Nik had pushed his tongue dutifully around her mouth, hands clamped on her waist (a large area). Helen had moved her tongue too, and so what if her mind kept wandering to the piece of code they’d learned that day, it still counted as her first kiss, and even Marnie, who’d already kissed twelve boys and let one feel under her bra, had been a tiny bit impressed when Helen had rung her from the payphone to tell her. She and Nik had lost touch after Computer Camp, since Helen didn’t have a mobile or the internet at home, and, anyway, she’d been a bit preoccupied in the months following it. However, a quick Facebook search threw him up.
Helen scrolled through his profile—articles from The Economist, the odd photo, check-ins at various airports round the world. His latest picture showed a man in board shorts, posing on the deck of a boat. A proper grown-up man, with chest hair, who looked to be reasonably handsome. Helen hoped so. She didn’t think spotty nerds who knew all the dialogue from Return of the Jedi were really Ani’s type. But globetrotting business tycoons who hung out on boats—very much Ani’s type.
She sent him a message. Dear Nik, how are you these days? You seem to be doing really well. I hope you don’t mind me asking this, but do you ever date? Weird request I know!

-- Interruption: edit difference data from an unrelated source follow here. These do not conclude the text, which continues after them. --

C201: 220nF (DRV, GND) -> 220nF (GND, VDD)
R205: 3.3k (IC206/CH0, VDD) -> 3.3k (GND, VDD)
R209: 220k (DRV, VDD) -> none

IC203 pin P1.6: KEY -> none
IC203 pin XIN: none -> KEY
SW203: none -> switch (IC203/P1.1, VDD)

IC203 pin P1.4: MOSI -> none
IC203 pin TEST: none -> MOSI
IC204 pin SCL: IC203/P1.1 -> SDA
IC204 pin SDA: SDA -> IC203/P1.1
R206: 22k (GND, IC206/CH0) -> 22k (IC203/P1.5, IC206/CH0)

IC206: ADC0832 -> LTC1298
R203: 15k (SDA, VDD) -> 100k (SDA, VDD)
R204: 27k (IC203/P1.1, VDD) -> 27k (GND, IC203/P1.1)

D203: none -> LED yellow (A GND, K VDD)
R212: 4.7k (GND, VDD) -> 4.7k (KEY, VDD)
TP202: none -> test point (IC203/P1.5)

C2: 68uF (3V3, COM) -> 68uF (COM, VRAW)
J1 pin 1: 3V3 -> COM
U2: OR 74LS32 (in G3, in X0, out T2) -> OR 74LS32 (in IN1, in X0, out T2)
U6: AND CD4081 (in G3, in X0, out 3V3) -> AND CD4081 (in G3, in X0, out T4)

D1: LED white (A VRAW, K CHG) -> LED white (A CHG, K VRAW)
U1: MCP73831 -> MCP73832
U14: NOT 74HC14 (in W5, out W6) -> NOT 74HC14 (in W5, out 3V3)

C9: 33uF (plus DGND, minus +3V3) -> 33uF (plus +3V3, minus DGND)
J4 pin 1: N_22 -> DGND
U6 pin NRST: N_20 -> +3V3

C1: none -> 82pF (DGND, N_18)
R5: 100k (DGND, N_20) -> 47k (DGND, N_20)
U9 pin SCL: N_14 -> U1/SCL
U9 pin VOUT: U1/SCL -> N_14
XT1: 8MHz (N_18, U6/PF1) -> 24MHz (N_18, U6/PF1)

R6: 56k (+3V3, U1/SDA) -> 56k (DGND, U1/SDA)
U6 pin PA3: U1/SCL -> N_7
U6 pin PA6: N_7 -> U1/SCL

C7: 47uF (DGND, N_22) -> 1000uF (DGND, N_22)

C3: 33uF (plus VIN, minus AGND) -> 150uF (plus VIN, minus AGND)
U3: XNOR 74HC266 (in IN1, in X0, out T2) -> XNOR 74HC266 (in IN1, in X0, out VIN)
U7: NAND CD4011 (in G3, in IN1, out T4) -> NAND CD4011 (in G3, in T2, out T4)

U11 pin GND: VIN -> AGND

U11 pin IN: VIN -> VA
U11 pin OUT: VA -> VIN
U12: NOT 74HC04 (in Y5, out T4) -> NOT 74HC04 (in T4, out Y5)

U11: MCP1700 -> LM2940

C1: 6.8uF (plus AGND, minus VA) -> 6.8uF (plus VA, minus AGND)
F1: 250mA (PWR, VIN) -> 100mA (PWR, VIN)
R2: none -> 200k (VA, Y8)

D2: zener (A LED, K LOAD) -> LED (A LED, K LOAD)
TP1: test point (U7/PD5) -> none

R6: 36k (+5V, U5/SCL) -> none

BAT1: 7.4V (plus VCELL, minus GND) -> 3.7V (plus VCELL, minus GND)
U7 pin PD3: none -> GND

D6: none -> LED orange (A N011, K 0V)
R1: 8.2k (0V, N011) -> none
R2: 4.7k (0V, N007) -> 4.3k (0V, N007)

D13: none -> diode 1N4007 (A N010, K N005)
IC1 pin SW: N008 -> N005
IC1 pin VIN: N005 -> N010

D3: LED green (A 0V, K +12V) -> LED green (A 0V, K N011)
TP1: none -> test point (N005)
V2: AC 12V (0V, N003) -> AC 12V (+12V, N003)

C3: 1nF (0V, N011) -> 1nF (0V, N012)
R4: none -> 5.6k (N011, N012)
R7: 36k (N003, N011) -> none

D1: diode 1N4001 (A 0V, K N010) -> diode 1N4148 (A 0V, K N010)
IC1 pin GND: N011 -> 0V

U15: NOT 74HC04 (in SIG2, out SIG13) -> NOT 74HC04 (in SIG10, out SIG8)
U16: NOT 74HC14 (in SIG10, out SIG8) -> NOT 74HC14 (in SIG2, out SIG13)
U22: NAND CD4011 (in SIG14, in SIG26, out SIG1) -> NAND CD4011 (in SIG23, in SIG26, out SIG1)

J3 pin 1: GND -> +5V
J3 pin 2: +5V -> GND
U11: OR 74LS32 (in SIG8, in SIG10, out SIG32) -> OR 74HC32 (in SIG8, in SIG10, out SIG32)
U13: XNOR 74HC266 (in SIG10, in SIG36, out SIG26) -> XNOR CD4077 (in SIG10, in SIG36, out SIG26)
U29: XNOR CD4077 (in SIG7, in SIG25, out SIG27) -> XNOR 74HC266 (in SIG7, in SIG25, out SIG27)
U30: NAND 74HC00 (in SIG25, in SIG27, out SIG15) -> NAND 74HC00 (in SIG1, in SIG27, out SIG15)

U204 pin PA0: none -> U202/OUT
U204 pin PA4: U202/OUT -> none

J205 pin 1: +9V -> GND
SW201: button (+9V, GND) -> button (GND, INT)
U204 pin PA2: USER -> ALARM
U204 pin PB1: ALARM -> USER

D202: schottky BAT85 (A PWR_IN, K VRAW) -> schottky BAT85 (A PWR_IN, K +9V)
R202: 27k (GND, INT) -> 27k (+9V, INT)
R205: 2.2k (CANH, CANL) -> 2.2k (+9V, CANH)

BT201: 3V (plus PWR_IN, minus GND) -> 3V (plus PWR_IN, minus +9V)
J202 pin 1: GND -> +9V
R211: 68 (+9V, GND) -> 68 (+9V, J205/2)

Helen sent it, then pushed her laptop away and went to her wardrobe. The mirror showed her current self—a woman of thirty-two, size ten-to-twelve, with blonde hair curling round an anxious face—but in her head, sometimes, she was still Moby. Sometimes she wondered if she always would be.
At the back of the wardrobe was a pink box, pasted all over with hearts and stickers. She remembered Marnie making that nail polish smear, back in 1995, the two of them squashed up on Helen’s bed. Inside were photos—her and Marnie in their primary-school uniforms, arms round each other’s shoulders. Helen had never noticed before, but Marnie was wearing odd socks in the picture, and her jumper had a large hole in it. Something squeezed Helen’s heart, looking at that tough little girl, with her fierce expression. It was worth doing this ridiculous project, if it made Marnie happy. And who knew, maybe it would even work out for some of them? Rosa and Ani—yes, and Marnie too—deserved to find lovely boyfriends.
She set it aside and found the picture she was looking for. On the back her mum had scrawled: Helen takes theprize for World Wide Web design! Computer Camp 1997. Helen stroked the red, delighted face of the girl in the picture, clutching her cheap plastic trophy. She’d been so happy at Computer Camp, with no idea that everything was soon to fall so spectacularly apart. If she ended up seeing Nik again—if by some chance he and Ani hit it off—he would find Helen very much changed as well.
Chapter 8 Four Dates and a Social Funeral (#ulink_cd3a3dcb-e238-5919-85be-630bc1585cb8)
Rosa
Rosa had spent the day not-writing the rest of her dating article. Not-writing was an activity that could take up vast tracts of time. It mainly involved Googling things, drinking coffee from the horrible machine in the corridor, hiding from Suzanne and, since the split, also hiding from David. Alternated with bouts of weeping in the ladies’, and reapplying mascara.